💌 Love Philly? Sign up for the free Billy Penn email newsletter to get everything you need to know about Philadelphia, every day.
Heather Kerstetter hasn’t been to the grocery store in three years, since she first moved to Philadelphia.
The 31-year-old North Philly artist has spinal muscular atrophy, a genetic condition, and she uses a wheelchair to get around.
Navigating the city with limited mobility has proved so challenging that often, she said, it isn’t worth leaving the house at all. The SEPTA stations near her aren’t fully accessible, and ride-sharing can be expensive. For groceries, she relies on delivery.
“Honestly it’s just a nightmare,” Kerstetter said. “Here in Philly, transportation is very complicated to use. It’s just not accessible for people in wheelchairs.”
Kerstetter is tapping into her community to improve the situation. She started a GoFundMe campaign last week, seeking nearly $40,000 to buy a wheelchair van she can use to get around the city.
A huge sports fan, she’s been soliciting retweets from Philly athletes by sharing illustrations she’s done of them, like Eagles running back Miles Sanders, Phillies slugger Rhys Hoskins, and Sixers guard Matisse Thybulle. Former Eagles defensive end Chris Long shared her message, helping garner some early traction.
Theoretically, Kerstetter could use SEPTA’s Customized Community Transportation program, a free option that transports seniors and those with limited mobility directly to their destinations. But in her experience, the vehicles arrive up to an hour late.
Users of the CCT system report regular delays, and riders have spoken out about them before.
“I’ve stopped taking it entirely, because there’s really no use for me,” Kerstetter said. “I’m always late, and I get turned away from whatever appointment I have.”
By SEPTA’s count, CCT’s on-time performance exceeds 90%, according to spokesperson Andrew Busch. The service will transition to the Key fare payment system later this year, he said, which will allow riders to use an app to reserve, cancel, and check on their trips.
With the current situation, Kerstetter has to have a detailed travel plan every time she leaves her house — and often a backup plan. Relying on rideshare is not sustainable, she said, as someone who is unemployed and living on Social Security.
An ‘accessible’ station with elevator buttons too high
Kerstetter moved to Philly from Florida three years ago to pursue a master’s degree in social work. Public transit was virtually nonexistent there, and her commute entailed riding her wheelchair in the street for five miles each day.
She thought living in a city with a legit public transit network would be a major improvement, but her travels are far from seamless.
Kerstetter lives closest to the Broad Street Line’s Cecil B. Moore station. It’s technically listed as accessible — but the buttons on the elevators are so high up that she can’t reach them while sitting in her wheelchair.

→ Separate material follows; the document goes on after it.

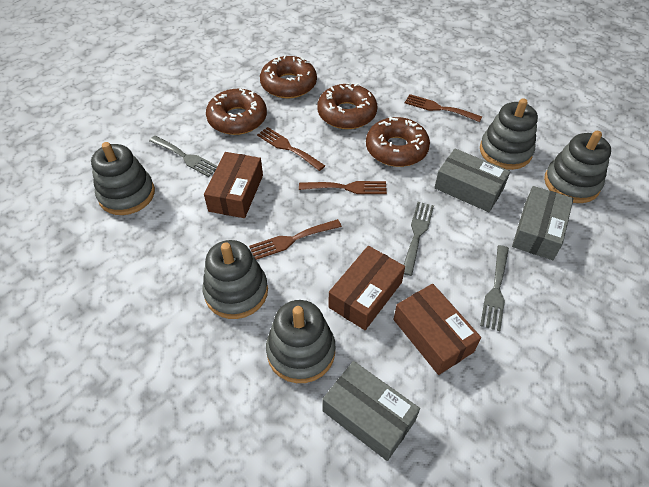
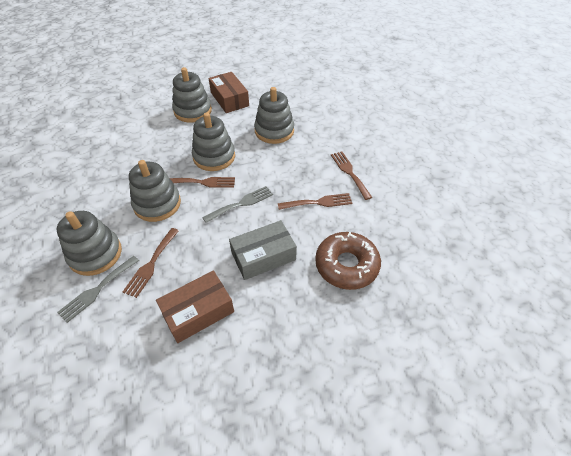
brown box: 3 -> 2
brown donut: 4 -> 1
grey box: 3 -> 1
grey fork: 3 -> 2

“I have to ask passersby for help,” she said. “A lot of times I’m like, stranded outside an elevator waiting for someone to pass by so I can even get down to the platform or up to the street level.”
She’d get closest to her destinations — doctor’s appointments and visits to the Social Security office — if she could stop at City Hall. But that station is not accessible. Kerstetter rides to Walnut-Locust, then loops back around, traveling in her wheelchair over Philly’s often-cracked sidewalks to get there.
Spokesperson Busch defended the transit authority, saying all elevator buttons are in compliance with ADA requirements. Also, SEPTA is adapting City Hall Station to make it accessible, with the project currently in the design phase.
In the absence of an immediate solution, Kerstetter is looking to a wheelchair van.
The vehicle would have a ramp leading up to the driver’s seat, and hand controls personalized to Kerstetter’s body. It would get her to doctor’s appointments, to the grocery store, to work, unencumbered by the public transit system. Once the pandemic is over, she could visit family in New Jersey — or finally make it to her first Sixers game.
Social media has given her dream a boost. Kerstetter’s tweet about the GoFundMe got almost 700 retweets. “Philly Sports Twitter has been oversharing it, which is so cool,” she said. “People I’ve never heard of in my entire life have been donating.”
With more than $14,000 raised as of this writing, she hopes to purchase the van this summer. “It would be a big deal,” Kerstetter said. “It would open up my world.”